I've been wanting to do similar key handling in my controller class (rather than view classes), so I'm glad I'm not the only one not fully grokking the responder chain. I got some helpful responses to my more specific question, but without loss of generality. Especially: http://www.cocoabuilder.com/archive/message/cocoa/2008/7/9/212381

My takeaway from that experience was that if I need custom event responding, I need my own NSResponder inserted somewhere in the chain. It makes sense, but coming from the other direction ("I want to handle some events in my controller") it's tempting to look for another way that doesn't seem to exist.

hth,
-natevw


On Jul 19, 2008, at 12:34 PM, Jens Alfke wrote:

On 19 Jul '08, at 8:52 AM, Matt Neuburg wrote:

Try it and see. Let's say we want to catch Esc directed to the window as a whole (to exit full screen mode, if I recall your example). So what I would do is to insert an NSResponder instance behind the window in the chain and
implement keyDown:.

I had already tried implementing keyDown: in my controller object, which is the window's delegate, to no avail. But that class is just a direct subclass of NSObject, not NSResponder or NSWindowController. I tried changing its superclass to NSResponder, but that didn't help.

Looks like I need to read up on the conceptual docs about the responder chain, to figure out how to make my object the window's next responder. (I've never manipulated the chain directly before.)

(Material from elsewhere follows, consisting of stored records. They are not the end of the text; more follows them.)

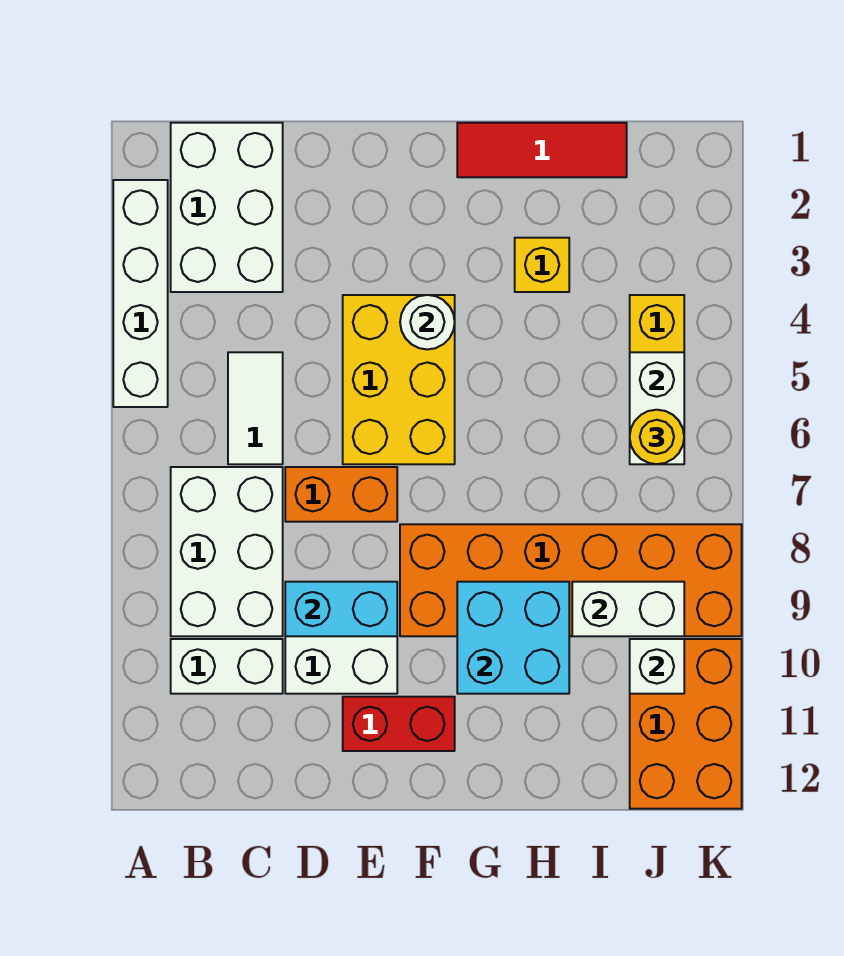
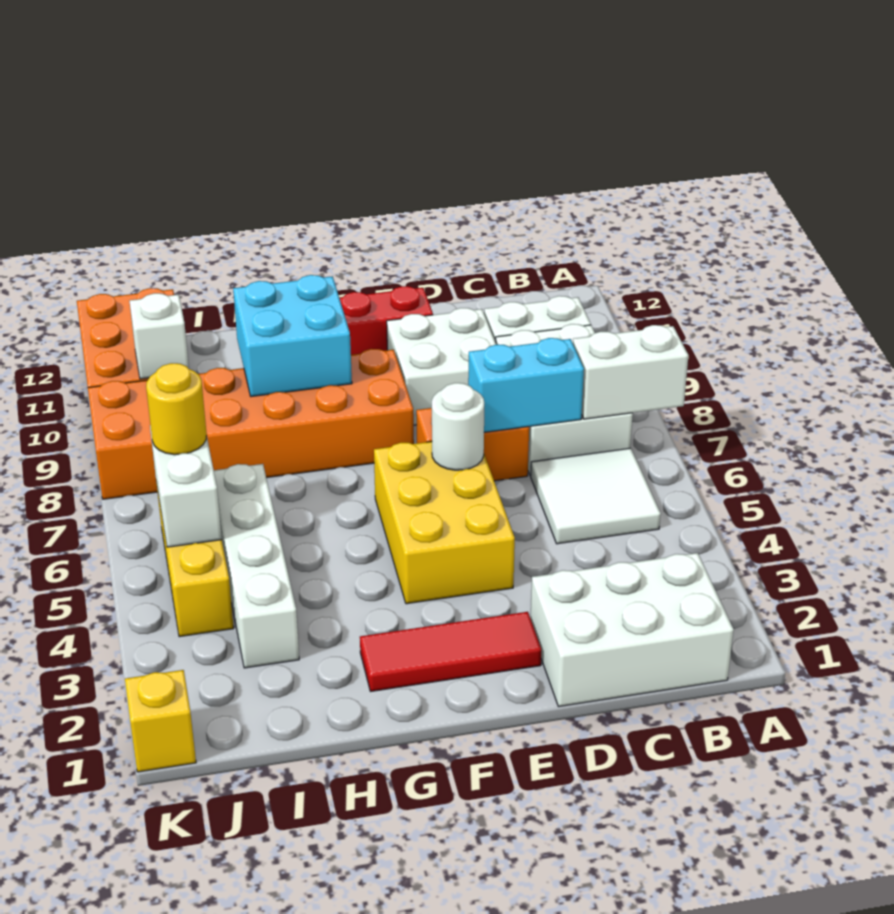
white brick A2:A5 level 1 -> white brick I3:I6 level 1
white brick B1:C3 level 1 -> white brick B1:D2 level 1
white tile C5:C6 level 1 -> white tile B5:C6 level 1
cyan brick D9:E9 level 2 -> cyan brick C7:D7 level 2
white round brick F4 level 2 -> white round brick E6 level 2
red tile G1:I1 level 1 -> red tile E2:G2 level 1
yellow brick H3 level 1 -> yellow brick K1 level 1
white brick I9:J9 level 2 -> white brick A7:B7 level 2

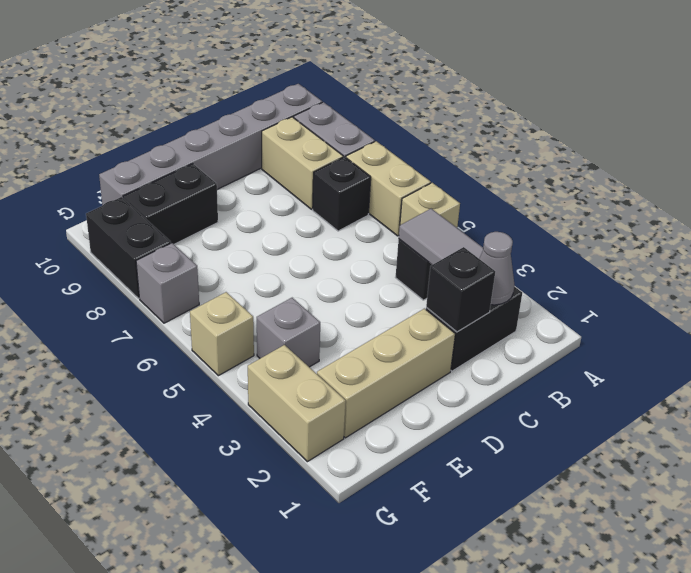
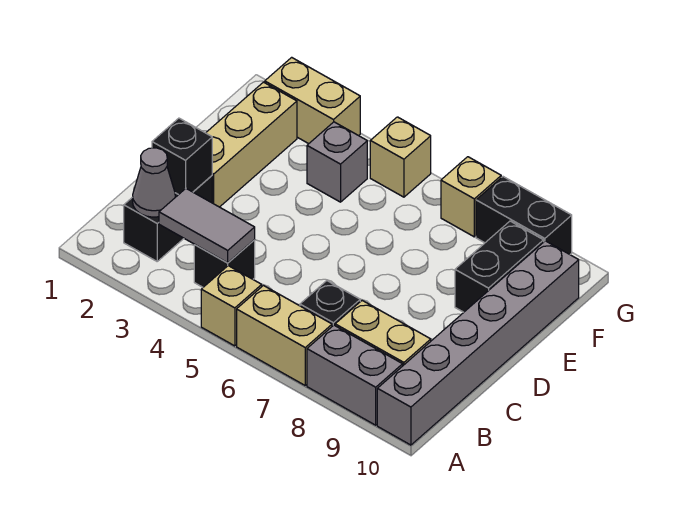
grey brick G7 level 1 -> tan brick G7 level 1

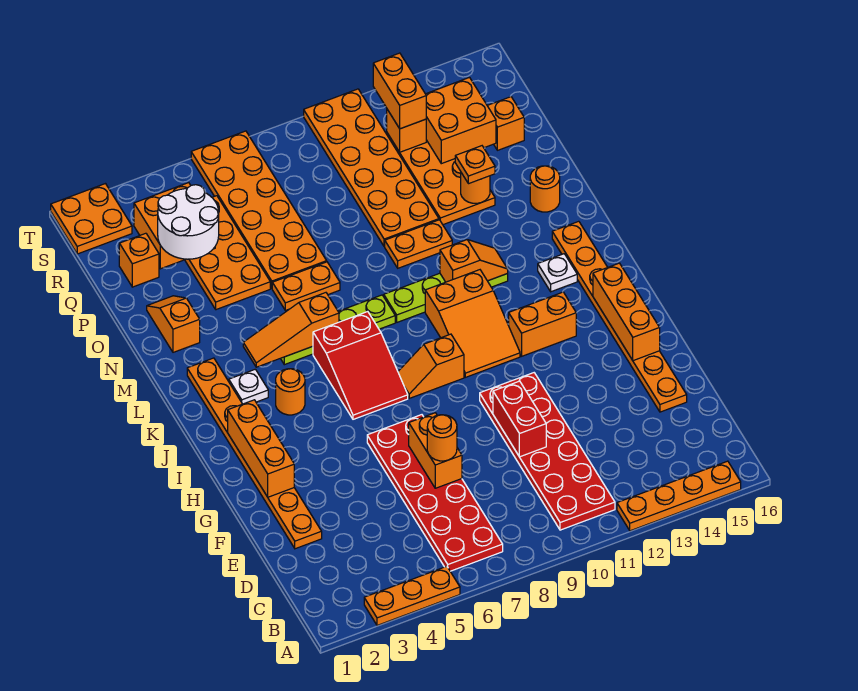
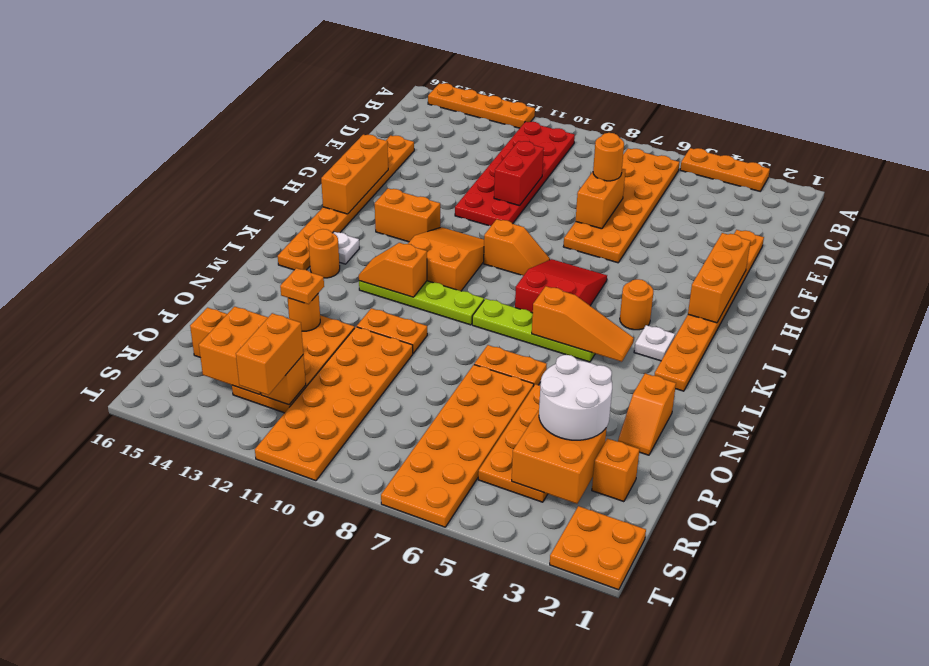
red plate B6:G7 level 1 -> orange plate B6:G7 level 1
orange round brick N15 level 1 -> orange round brick L14 level 1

When an event arrives (arrives! It got here by being
handed up thru all the views and the window, which therefore clearly didn't handle it), we look to see if it's for us - i.e., is it Esc or not. If it is, we tell the window to do what it's supposed to do, and the event is not handed any further up the responder chain. If not, we pass the event to super and the event is handed on up the responder chain in the usual way,

That makes sense. I had been thinking that event handlers would need a boolean return value to indicate whether or not they handled the event, but I'd overlooked the behavior of calling super to pass the event up. Thanks!